In the very unpopular great commission we are told in verse 19 to Go and make disciples of all the nations. Do you know what all the nations includes? All the nations! So guess what? Wherever you are at while physically reading this you are in part of all the nations. If you are interested in helping with some outreach in your area and aren’t sure where to start I suggest Radical Life Outreach Ministries.

This is run by my friends Dean and Melissa and they are all about the Great Commission in your backyard. Also, they will be extremely grateful for you help and you’ll get a taste of ministry outside of your comfort zone which is an important part of every believer’s walk with the Lord. The assumption is that we are going wherever we are going for the people we will help, for the benefit of man. Beloved that is a faulty assumption and a potentially dangerous one. It turns our focus from the Glory of God to the happiness of man. Happiness as we all know is a very fleeting thing.  God uses missions to make disciples of those that are sent just as much as He does those to whom He sends.

Paris Reidhead talked about his disillusionment with foreign missions while he was in Africa and how God used that time to disciple Him.

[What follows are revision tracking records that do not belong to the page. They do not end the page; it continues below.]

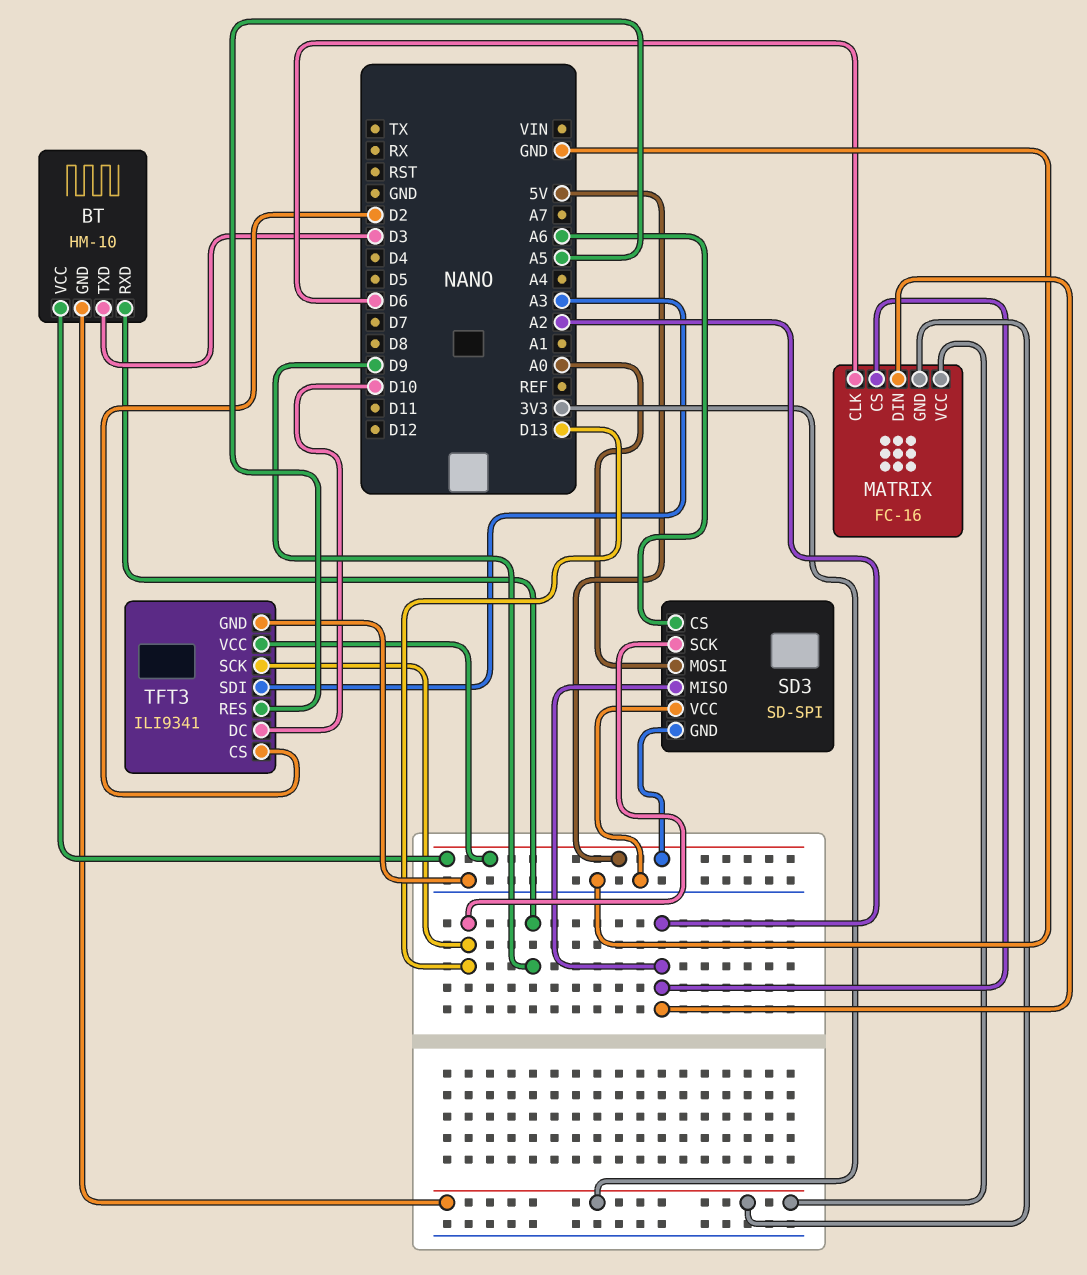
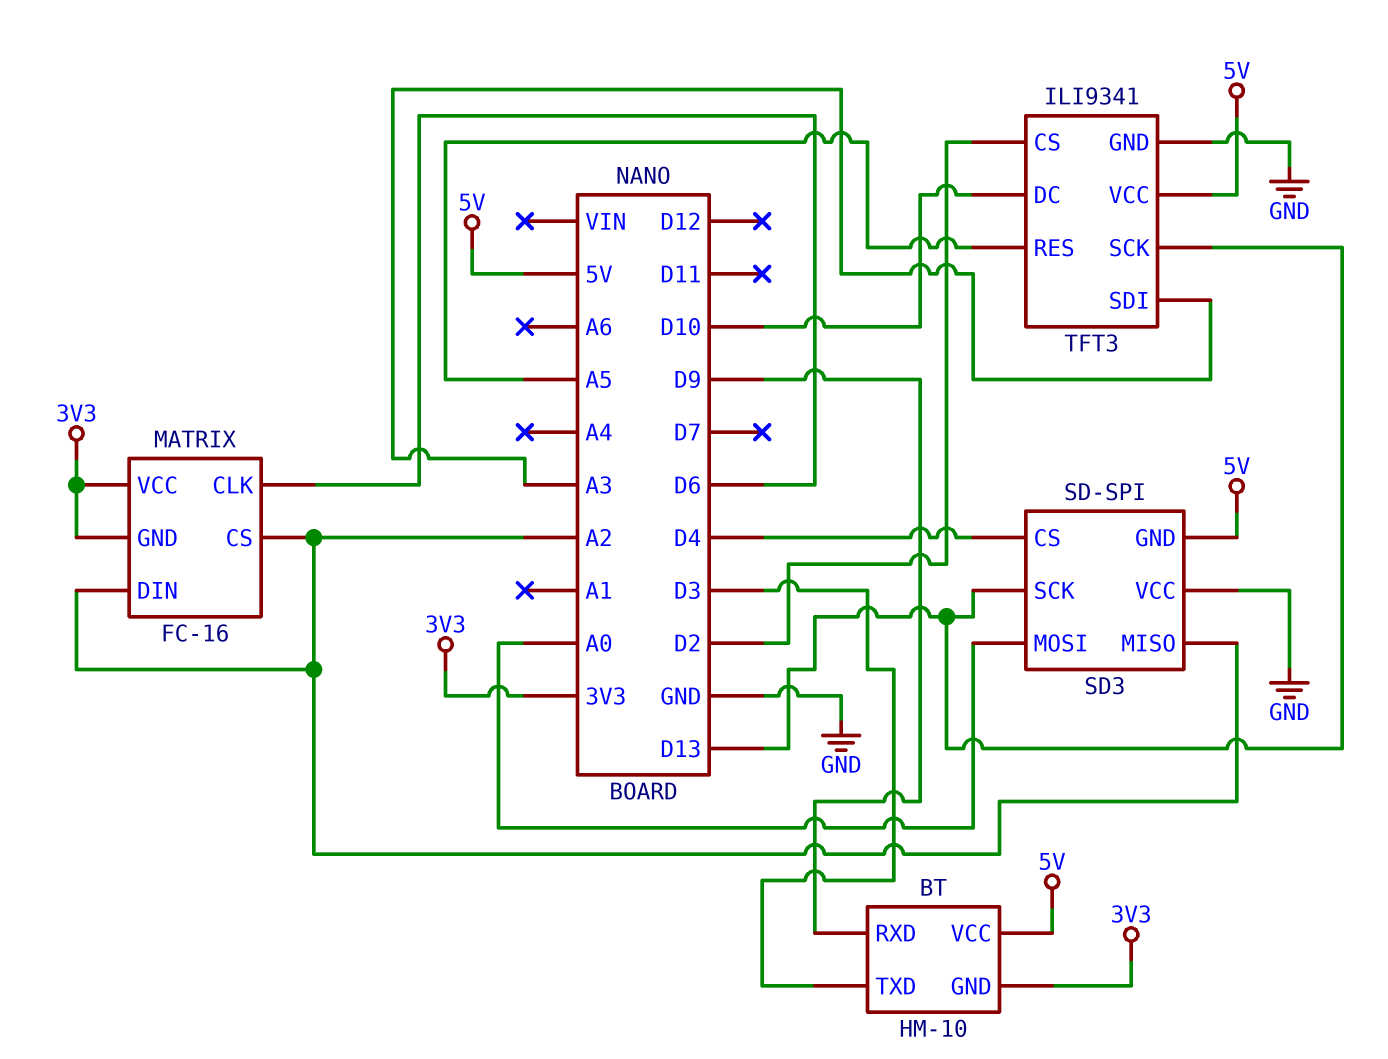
SD3 pin CS: A6 -> D4

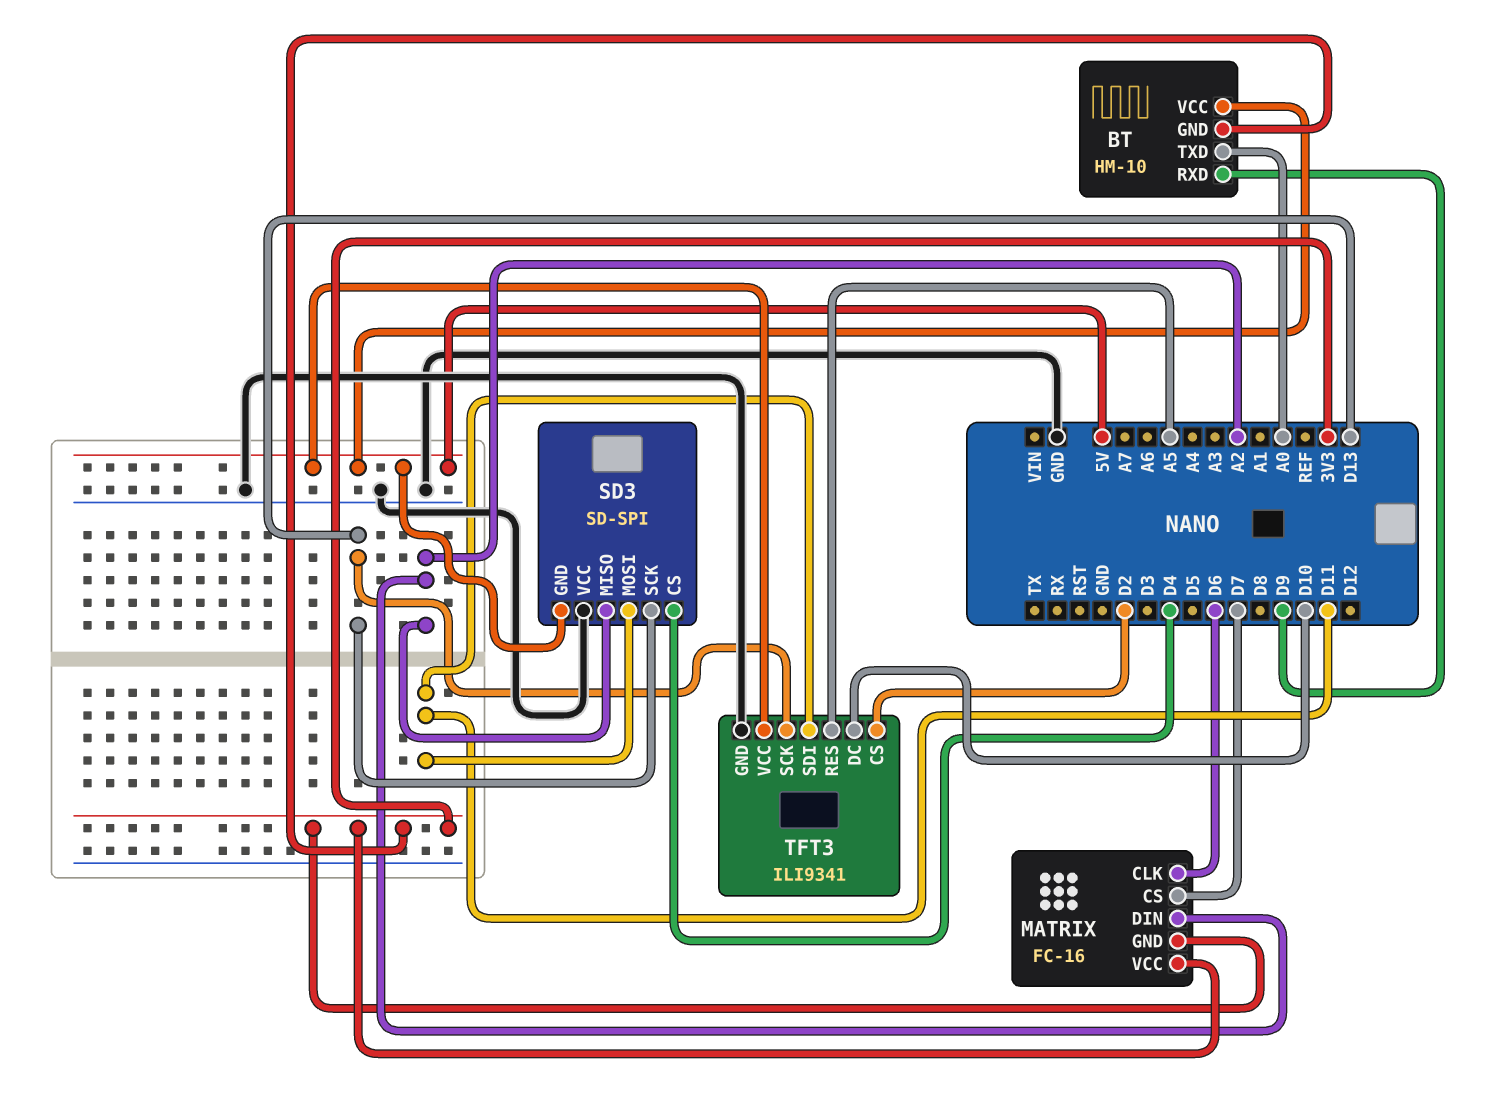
BT pin TXD: D3 -> A0
MATRIX pin CS: A2 -> D7
SD3 pin MOSI: A0 -> D11
TFT3 pin SDI: A3 -> D11

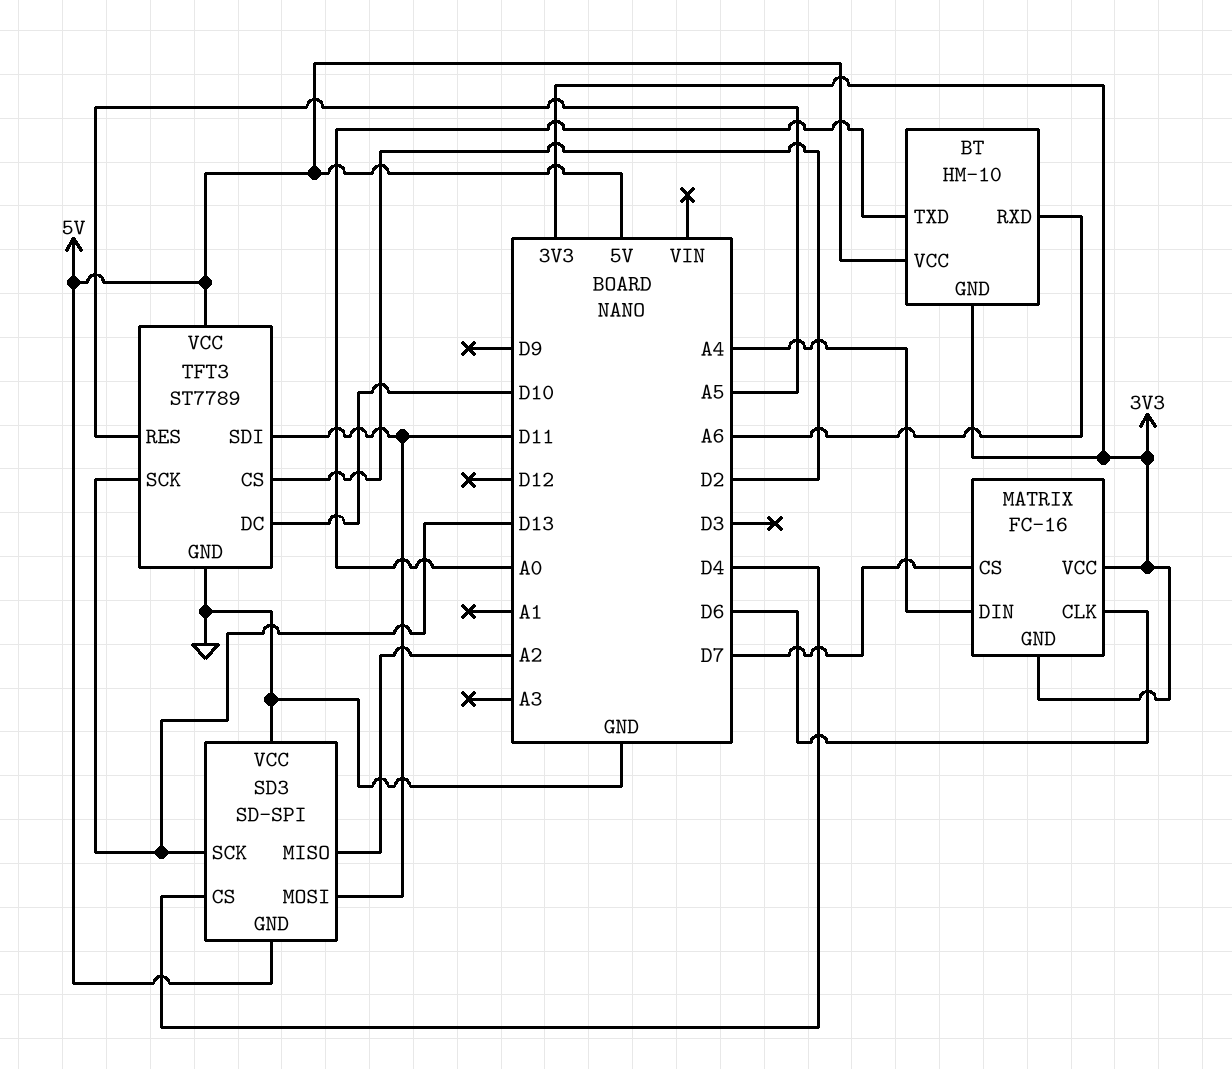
BT pin RXD: D9 -> A6
MATRIX pin DIN: A2 -> A4
TFT3: ILI9341 -> ST7789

“They had no interest in the Bible and no interest in Christ, and they loved their sin and wanted to continue in it. And I was to that place at that time where I felt the whole thing was a sham and a mockery, and I had been sold a bill of goods! And I wanted to come home. I heard God say to my heart that day something like this, "I didn't send you to Africa for the sake of the heathen, I sent you to Africa for My sake. They deserved Hell! But I LOVE THEM!!! AND I ENDURED THE AGONIES OF HELL FOR THEM!!! I DIDN'T SEND YOU OUT THERE FOR THEM!!! I SENT YOU OUT THERE FOR ME! DO I NOT DESERVE THE REWARD OF MY SUFFERING? DON'T I DESERVE THOSE FOR WHOM I DIED?" I was there not for the sake of the heathen. I was there for the Savior who endured the agonies of Hell for me. But He deserved the heathen. Because He died for them. My eyes were opened” - Paris Reidhead.

Everyone is called to missions because God uses them to make us more like Him. To take the focus off of ourselves, and others and place the focus where it rightfully belongs, on Him.